The banks and the rating agencies have become the dictators of the West. Like the Mubaraks and Ben Alis, the banks believed – and still believe – they are owners of their countries. The elections which give them power have – through the gutlessness and collusion of governments – become as false as the polls to which the Arabs were forced to troop decade after decade to anoint their own national property owners. Goldman Sachs and the Royal Bank of Scotland became the Mubaraks and Ben Alis of the US and the UK, each gobbling up the people's wealth in bogus rewards and bonuses for their vicious bosses on a scale infinitely more rapacious than their greedy Arab dictator-brothers could imagine.

I didn't need Charles Ferguson's Inside Job on BBC2 this week – though it helped – to teach me that the ratings agencies and the US banks are interchangeable, that their personnel move seamlessly between agency, bank and US government. The ratings lads (almost always lads, of course) who AAA-rated sub-prime loans and derivatives in America are now – via their poisonous influence on the markets – clawing down the people of Europe by threatening to lower or withdraw the very same ratings from European nations which they lavished upon criminals before the financial crash in the US. I believe that understatement tends to win arguments. But, forgive me, who are these creatures whose ratings agencies now put more fear into the French than Rommel did in 1940?
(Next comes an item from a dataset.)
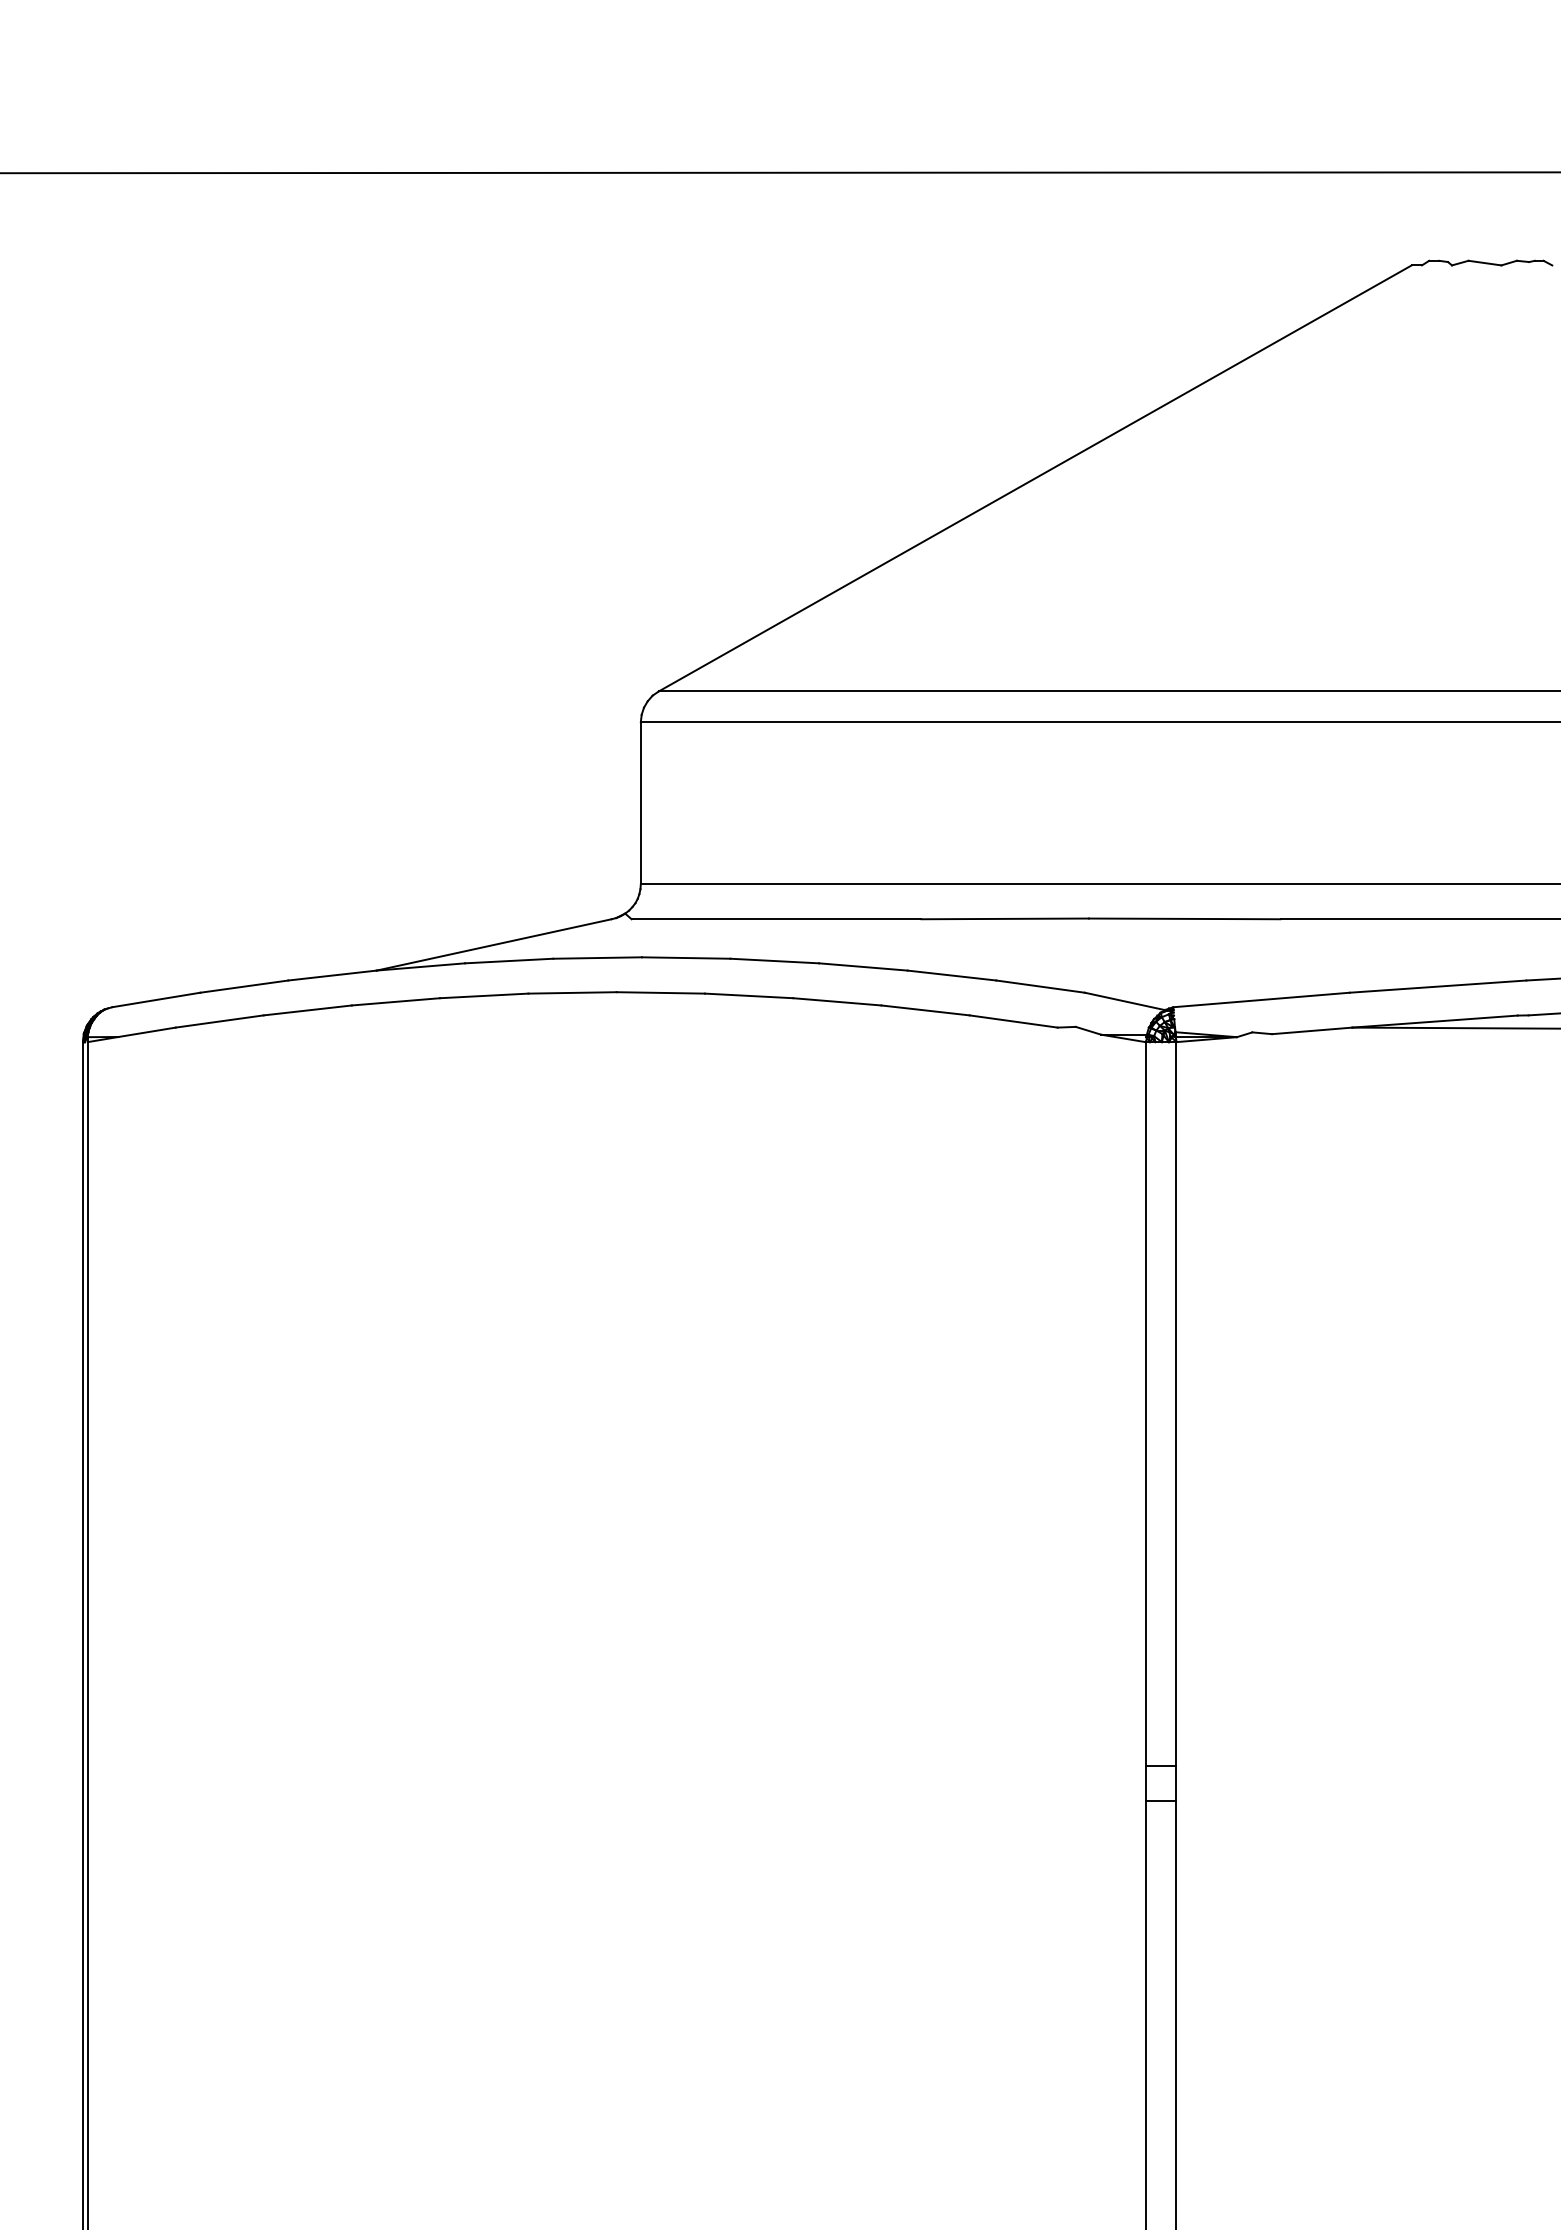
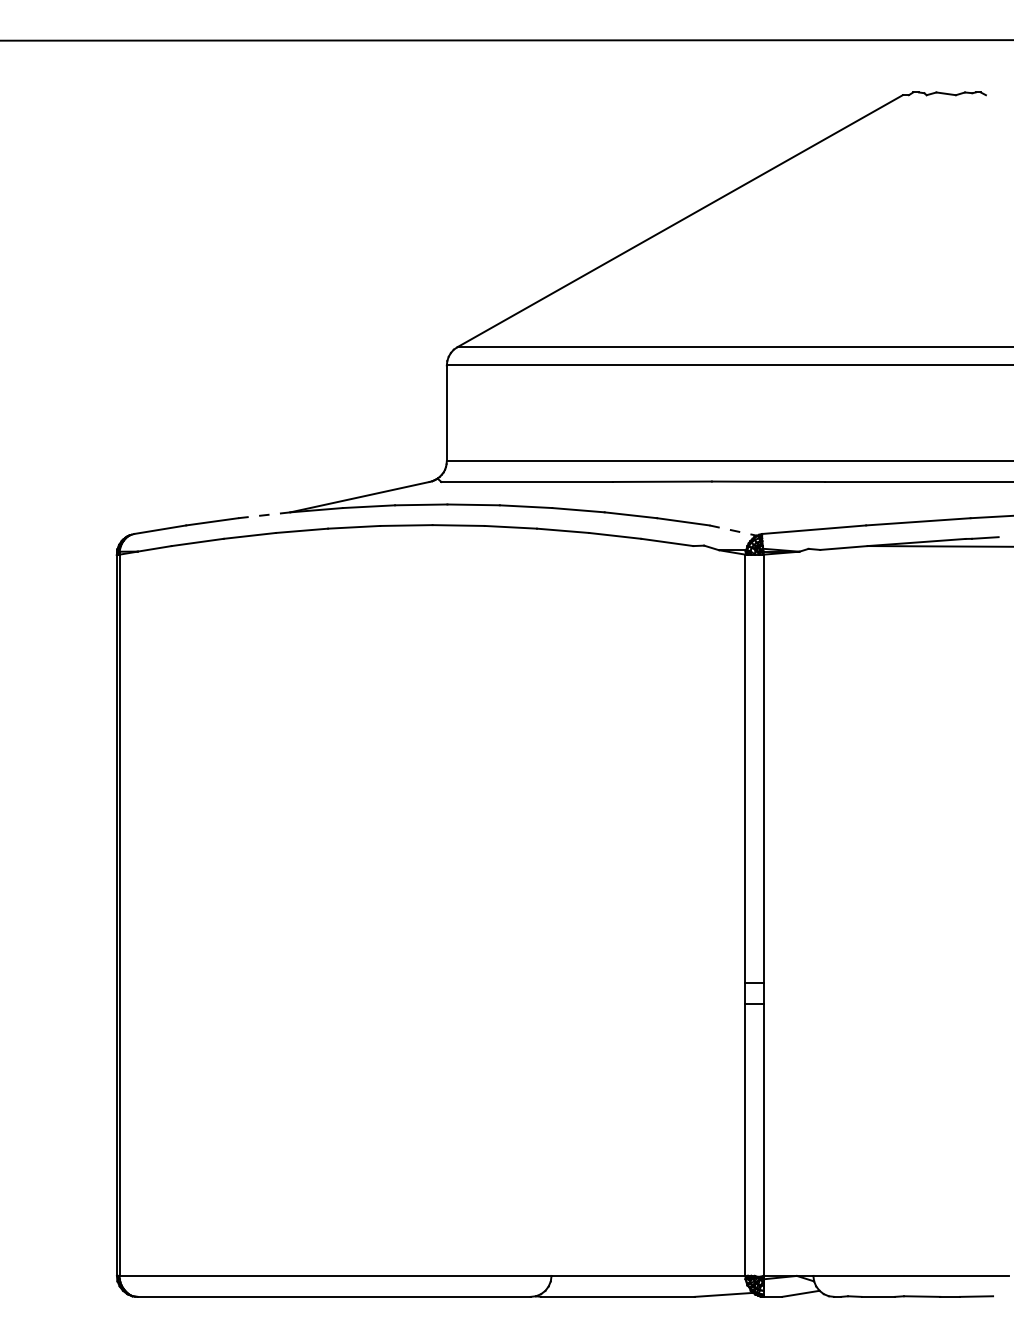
line: (332, 975) -> (264, 515), solid -> dashed
line: (1125, 1001) -> (733, 530), solid -> dashed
Why don't my journalist mates in Wall Street tell me? How come the BBC and CNN and – oh, dear, even al-Jazeera – treat these criminal communities as unquestionable institutions of power? Why no investigations – Inside Job started along the path – into these scandalous double-dealers? It reminds me so much of the equally craven way that so many American reporters cover the Middle East, eerily avoiding any direct criticism of Israel, abetted by an army of pro-Likud lobbyists to explain to viewers why American "peacemaking" in the Israeli-Palestinian conflict can be trusted, why the good guys are "moderates", the bad guys "terrorists".

The Arabs have at least begun to shrug off this nonsense. But when the Wall Street protesters do the same, they become "anarchists", the social "terrorists" of American streets who dare to demand that the Bernankes and Geithners should face the same kind of trial as Hosni Mubarak. We in the West – our governments – have created our dictators. But, unlike the Arabs, we can't touch them.

The Irish Taoiseach, Enda Kenny, solemnly informed his people this week that they were not responsible for the crisis in which they found themselves. They already knew that, of course. What he did not tell them was who was to blame. Isn't it time he and his fellow EU prime ministers did tell us? And our reporters, too?